I was just thinking that I was going to make up some lame excuse about how I was not writing a post today when really it was because I could not think of anything to write about. Writers never get enough credit for the things that they do. Actors and actresses get all of the awards for characters they play when many times the writers of the movie or TV show put them into position to succeed with the idea that they fleshed out. But I digress…. I was going to be lazy today and not put anything new up today and I started to go through excuses in my brain… then it hit me. That is the post…
Car Trouble
This one is always a winner especially when you are late for work or just don’t feel like leaving the house. It is very easy to get busted with this excuse though. It is important to pick something that A – I won’t get any follow up questions and B – Is not immediately noticeable. Tires problems, fender benders and speeding tickets are no good but alternators, dead batteries and ignition problems are money. Remember, when using this lie the problem you make up needs to be like your involvement with people on Craig’s List for “intimate encounters” – intermittent, complicated and not obviously noticeable.
Messaging Issues
“You didn’t get my text? Hmmm… that’s weird…” said with a quizzical look on your face will pretty much get anyone out of most problems. This is such bullshit but so easy to use… blame the technology and it is all good. Everyone knows texting, emails and calls are idiot-proof but everyone will still buys these excuses. I have this lie used on me all the time at work and it is infuriating. Listen, shithead, if you send an email, it will get to me. No, it wasn’t caught in my spam filter. No, my email server is not down. The problem is… YOU DIDN’T SEND IT… that’s why I didn’t get it. *sidenote* By the way – I still don’t understand how people met up when cell phones weren’t around. Even with mobile phones trying to get people together is like herding a gang of retarded 3rd graders. Could you imagine trying to meet someone at a concert without a cell phone – complete clusterfuck.
Death/Sickness
I personally shy away from using the death excuse because I don’t like the karmic implications involved in it. If I make up some bullshit about Aunt Millie being dead and one of my Aunts actually croaked it would probably be all my fault (not really, but really). Sickness on the other hand is a whole other animal. I have used that excuse many times. The common cold, hangover, syphilis, gout, spastic colon, Ebola, traveler’s diarrhea… I’ve used them all. The key is to exclude any unnecessary details and if at all possible notify your boss of your impending absence via email. Doing your best Marlon Brando impersonation over the phone never works out and at best you sound like a pathetic douche.

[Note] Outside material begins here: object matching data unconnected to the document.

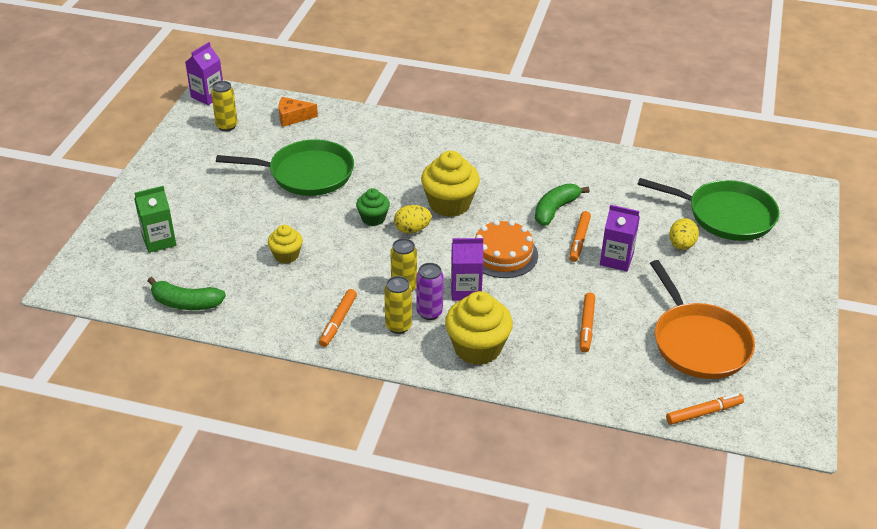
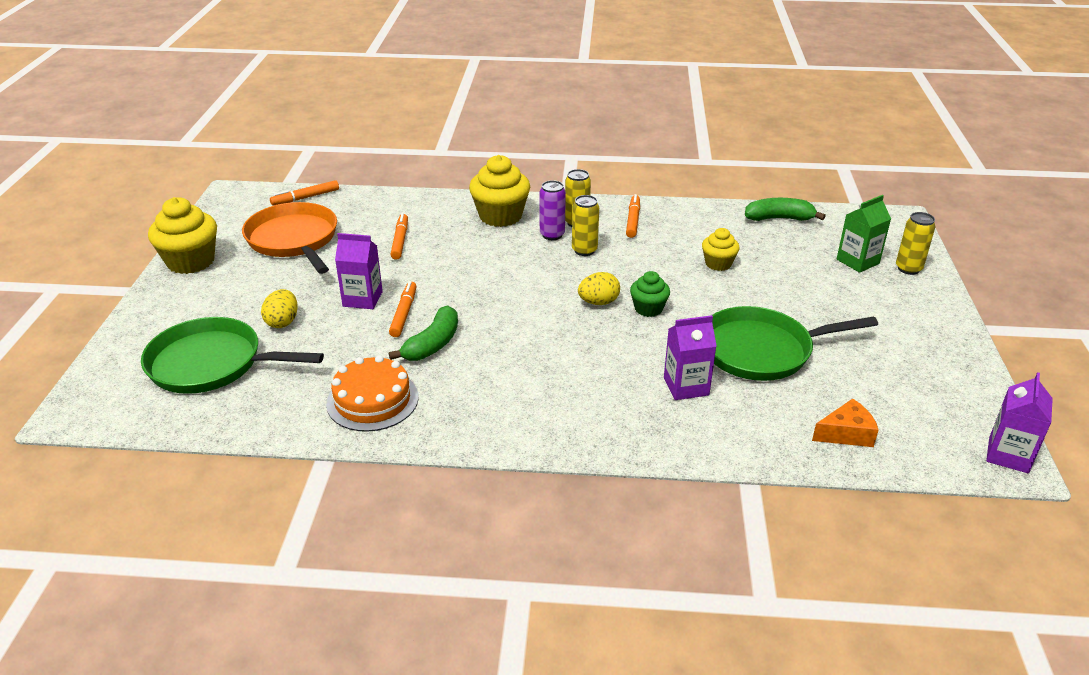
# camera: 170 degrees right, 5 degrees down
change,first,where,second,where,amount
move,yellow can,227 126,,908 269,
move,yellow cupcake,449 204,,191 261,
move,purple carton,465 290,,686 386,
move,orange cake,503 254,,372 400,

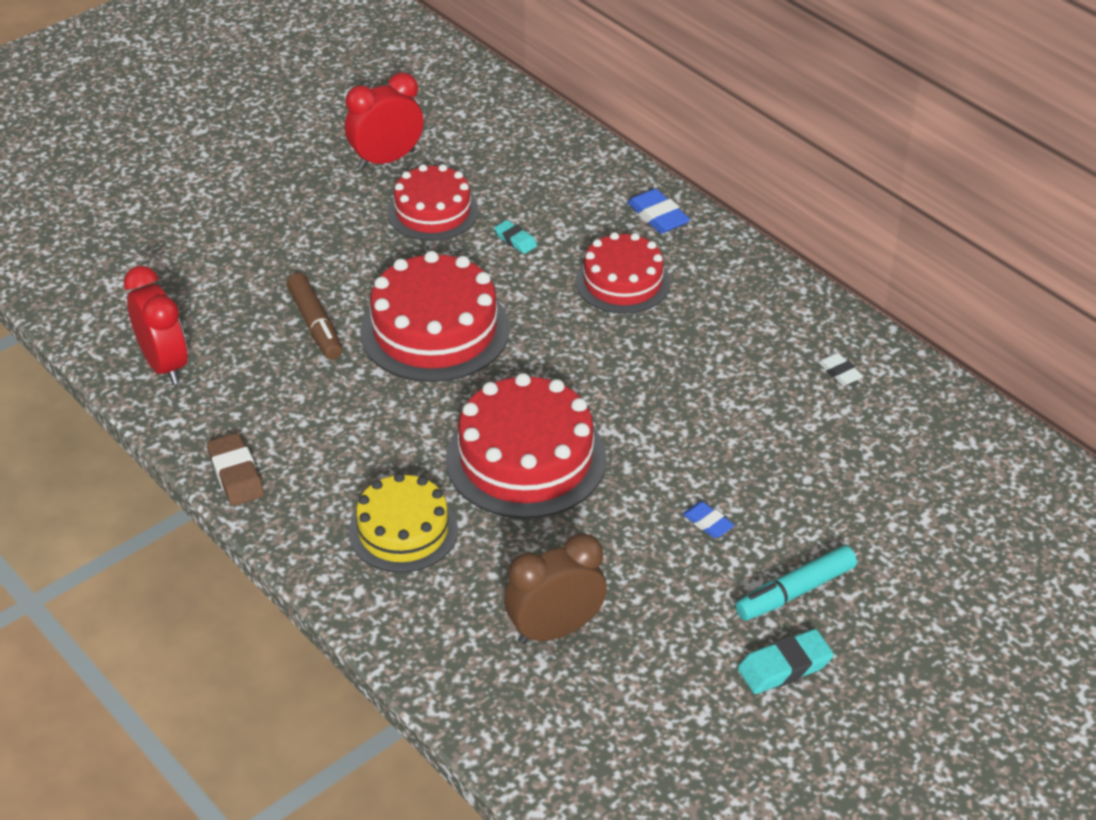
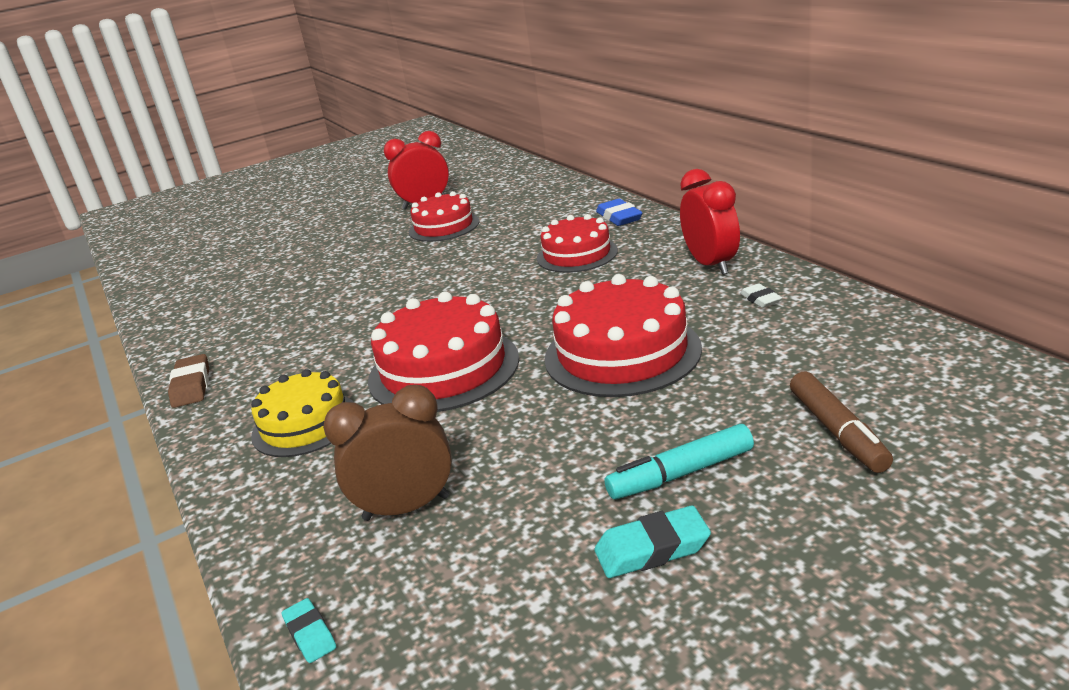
# camera: 15 degrees right, 15 degrees down
change,first,where,second,where,amount
move,red clock,164 365,,711 264,
move,brown marker,315 325,,837 432,
move,red cake,435 330,,622 353,
move,turquoise eraser,515 240,,310 634,
delete,blue eraser,708 523,,,

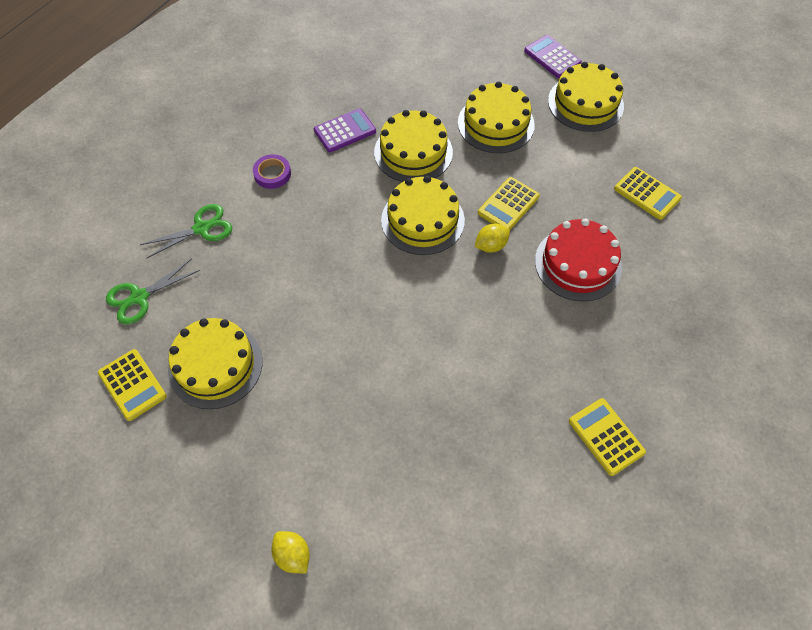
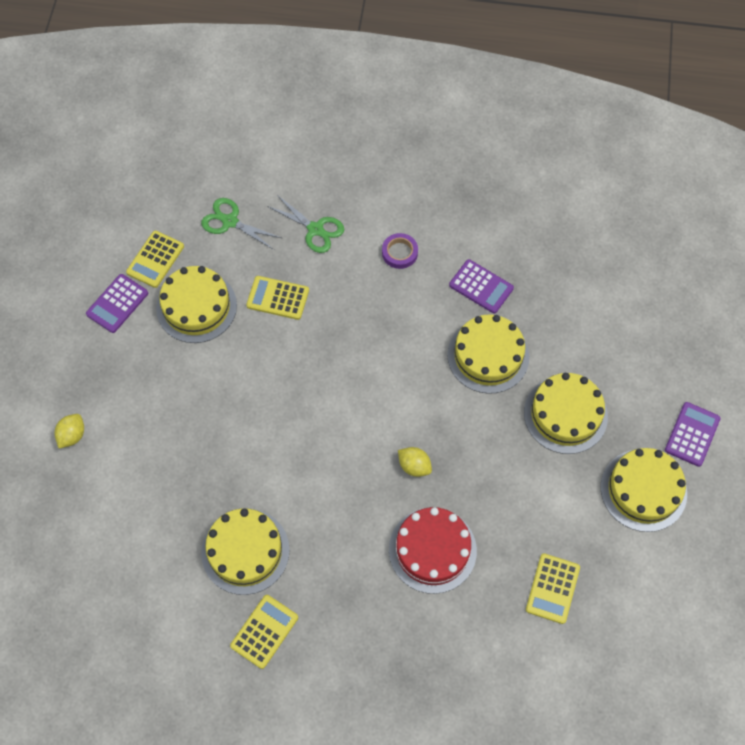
# camera: 65 degrees right, 5 degrees up
change,first,where,second,where,amount
move,yellow cake,422 220,,245 551,
move,yellow calculator,508 205,,278 298,
insert,,,purple calculator,117 304,

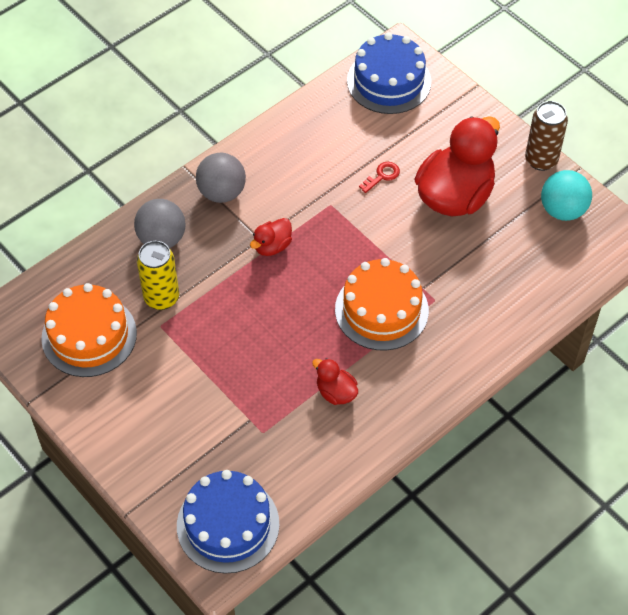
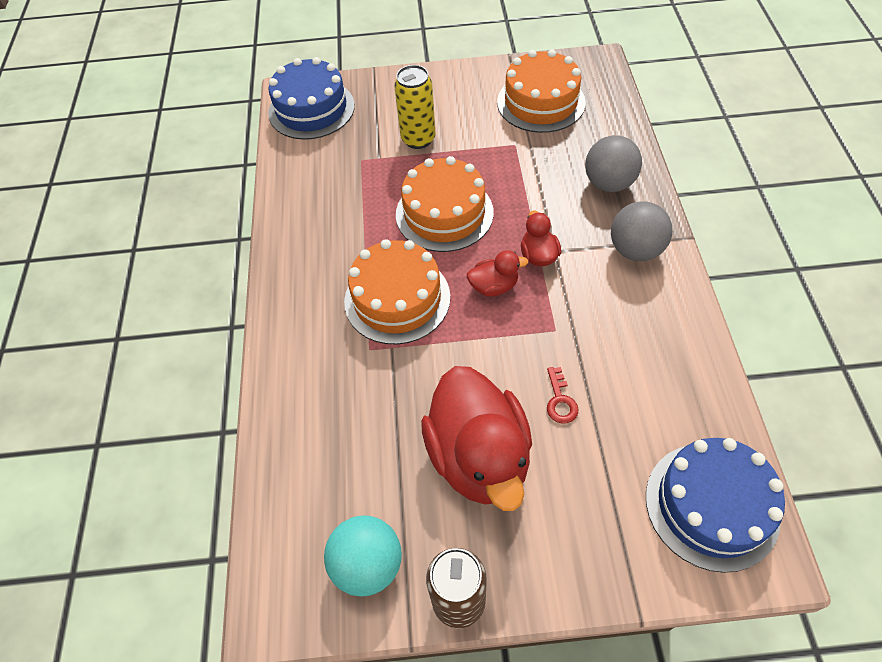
# camera: 130 degrees right, 0 degrees up
change,first,where,second,where,amount
move,yellow can,161 298,,418 139,
move,red duck,336 392,,494 286,
insert,,,orange cake,444 213,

I’m sure that I missed some good excuses… do you have any good ones?

dear lord, I never thought about it but you are right on the money with that cell phone business. Most people I know won’t even PICK UP THE PHONE TO TALK. They will only text and that is like pulling teeth most of the time.
I once called my boss on St. Patrick’s Day with the revelation that as it turned out I was Irish, joining the parade, and not partaking in work that day.
@Janessa – I always knew you had a little Irish in you… and that was before you fucked a Leprechaun.